The new U.S. Supreme Court, with Biden’s Senate-confirmed appointee Ketanji Brown Jackson, began its Term with oral arguments on Monday. Control of the U.S. Senate is to be decided in just five weeks, and our federal judiciary teeters on the edge.
Some might wonder why it is so important for Republicans to win the Senate, while Democrats continue to control the White House. Two words sum up why: federal judges.
Biden has already stuffed the federal judiciary with 84 new Leftist judges, more than any recent president at this stage, and another 57 Biden nominees are pending before the equally divided Senate. Only a GOP-controlled U.S. Senate can stop Biden’s mad dash to change our laws through activist judges, as the GOP did in 2016 when Obama tried to replace Justice Scalia with Merrick Garland on the Supreme Court.
Roe v. Wade could even be reinstated if Biden and Democrats get their way in this election, and Facebook’s Sheryl Sandberg just gave the ACLU $3 million toward that goal. Democrats have an immense fundraising advantage in the four states on which the next Senate depends: Pennsylvania, Arizona, Nevada, and Georgia.
As polls show a dead heat in the Georgia U.S. Senate race, the pro-abortion side just ambushed NFL great Herschel Walker with a scurrilous accusation from more than a decade ago. This is on top of the attempts by Georgia’s Fulton County prosecutor to bring specious charges against top Republicans, including Trump, for daring to question the election results reported there last time.
Democrats are masters of the “October surprise,” as they attempted to smear Trump in October 2016. That liberal tactic did not work against Trump in 2016, and it should not work against Walker this year either.

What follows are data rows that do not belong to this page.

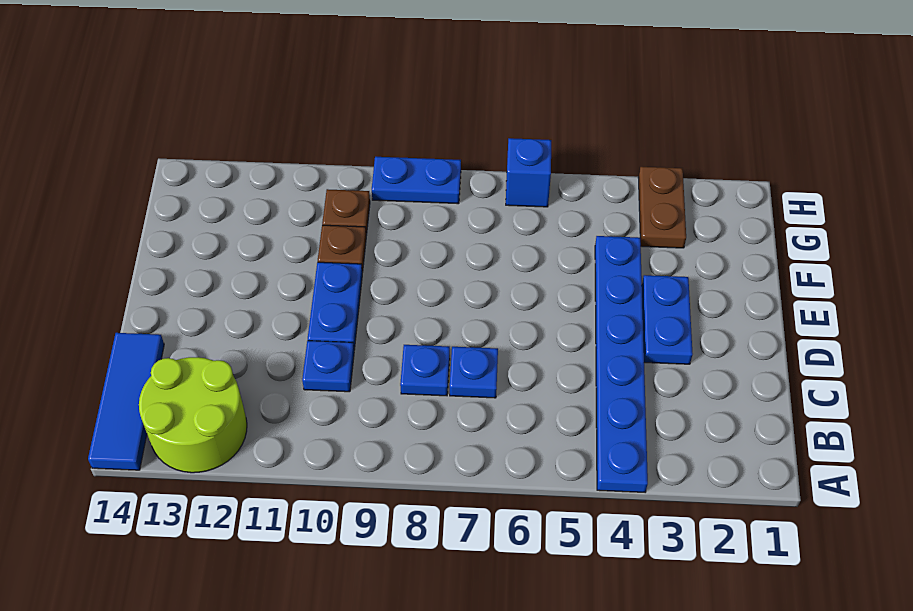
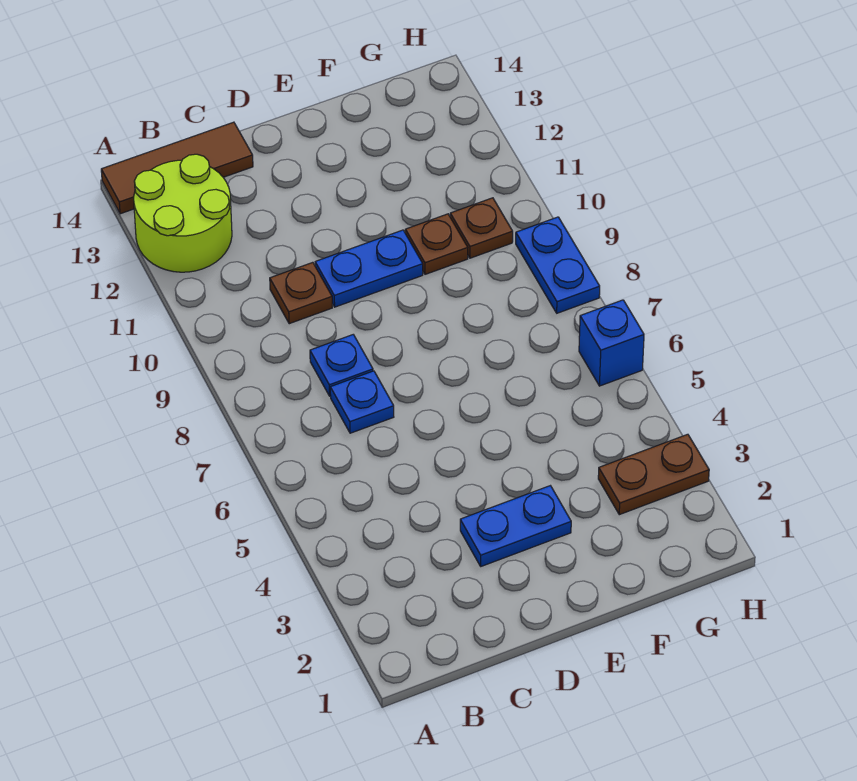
blue plate A4:F4 level 1 -> none
blue tile A14:C14 level 1 -> brown tile A14:C14 level 1
blue plate C10 level 1 -> brown plate C10 level 1

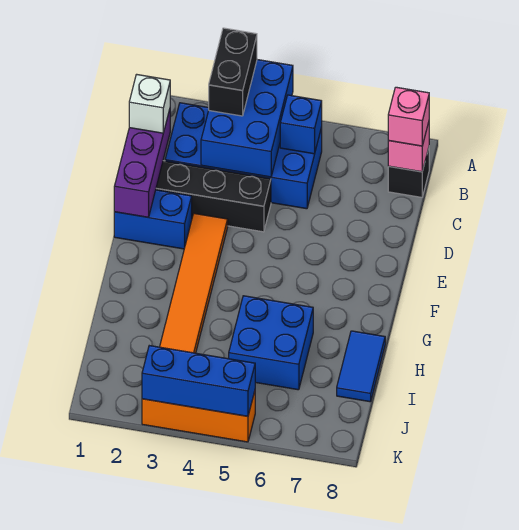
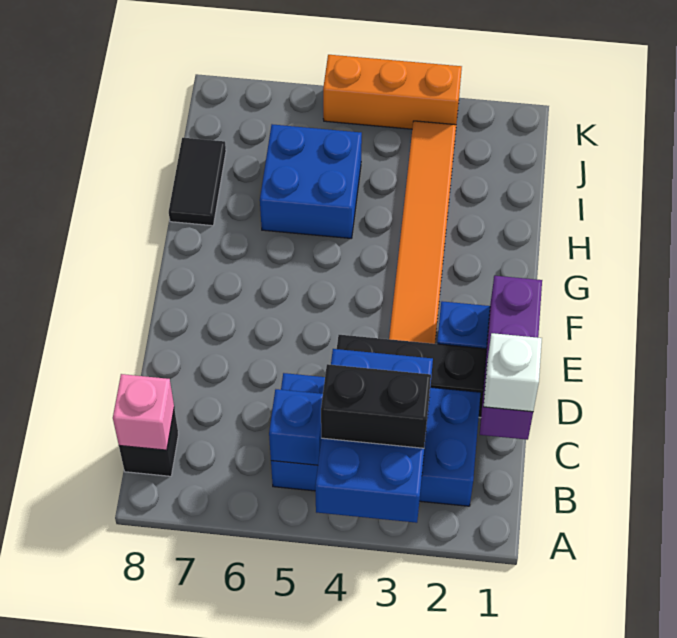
black brick A3:B3 level 3 -> black brick B3:B4 level 3
pink brick B8 level 3 -> none
blue tile H8:I8 level 1 -> black tile H8:I8 level 1
blue brick K3:K5 level 2 -> none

Herschel Walker’s opponent Sen. Raphael Warnock (D-GA) supports abortion-on-demand, and wants to force taxpayers to pay for it, too. Warnock repeatedly votes to confirm Biden-nominated federal judges who want to reinstate Roe v. Wade.
Walker, who frequently cites the Bible, opposes Roe and could be the deciding vote against confirming federal judges who want to reinstate that mistake. Preferring Walker over Warnock is an easy choice for anyone who believes the issue of abortion should be “returned to the people and their elected representatives,” as the Supreme Court properly held in the Dobbs case.
Prior to early voting, ambush by the liberal media of Republican candidates occurred the week before Election Day. George W. Bush was hit by the liberal media with something from his distant past, a DWI conviction, the Thursday before Election Day in 2000.
Polling suggested that this tactic cost him a few percentage points, erasing his several-point lead. For the next six weeks our nation was convulsed in political chaos until December 12, when the Supreme Court stepped in to stop the one-sided Florida recount.
Similar Supreme Court intervention should be forthcoming to shut down ongoing attempts by politicized prosecutors to file charges against Trump and top Republicans. On its first day of its new term, the High Court ducked an issue central to the Mar-a-Lago raid concerning whether federal prosecutors can get away with using “filter teams” to rifle through private documents seized from someone’s residence.
With its 6-3 Republican-appointed majority, this Supreme Court should not be dodging these issues. This Court may be at its zenith in conservative strength, but that will not mean much unless it welcomes Trump’s appeals, including Trump’s emergency request Tuesday afternoon for the High Court to intervene concerning the Mar-a-Lago raid.
Trump campaigns tirelessly for Republican candidates in the swing states, and if the GOP retakes control of the Senate it will be thanks to Trump. This Sunday Trump returns to Arizona for a massive rally to boost Republicans there.
Private property depends on this election, too. On its first day of oral argument, the Supreme Court heard why the Environmental Protection Agency (EPA) should stop controlling water located on private property.
Many farmers and homeowners are unable to determine if a lake on their private property is subject to federal regulation and control merely because of its potential connection to a separate navigable waterway. This federal interference blocks improved management of surface water during droughts.
Private property owners face criminal prosecution if they improve their own wetlands that the feds later claim are regulated by the EPA. Enormous fines can be imposed against private property owners who merely build around their own surface water, and litigation drags on for more than a decade as this pending case has.
At oral argument, Biden’s Justice Jackson sought continuation of EPA authority over private surface water. Under her Leftist view, it should not even matter whether a bit more than a puddle is actually connected to a navigable waterway, such that the federal government would control many private lakes and marshes.
John and Andy Schlafly are sons of Phyllis Schlafly (1924-2016) and lead the continuing Phyllis Schlafly Eagles organizations with writing and policy work.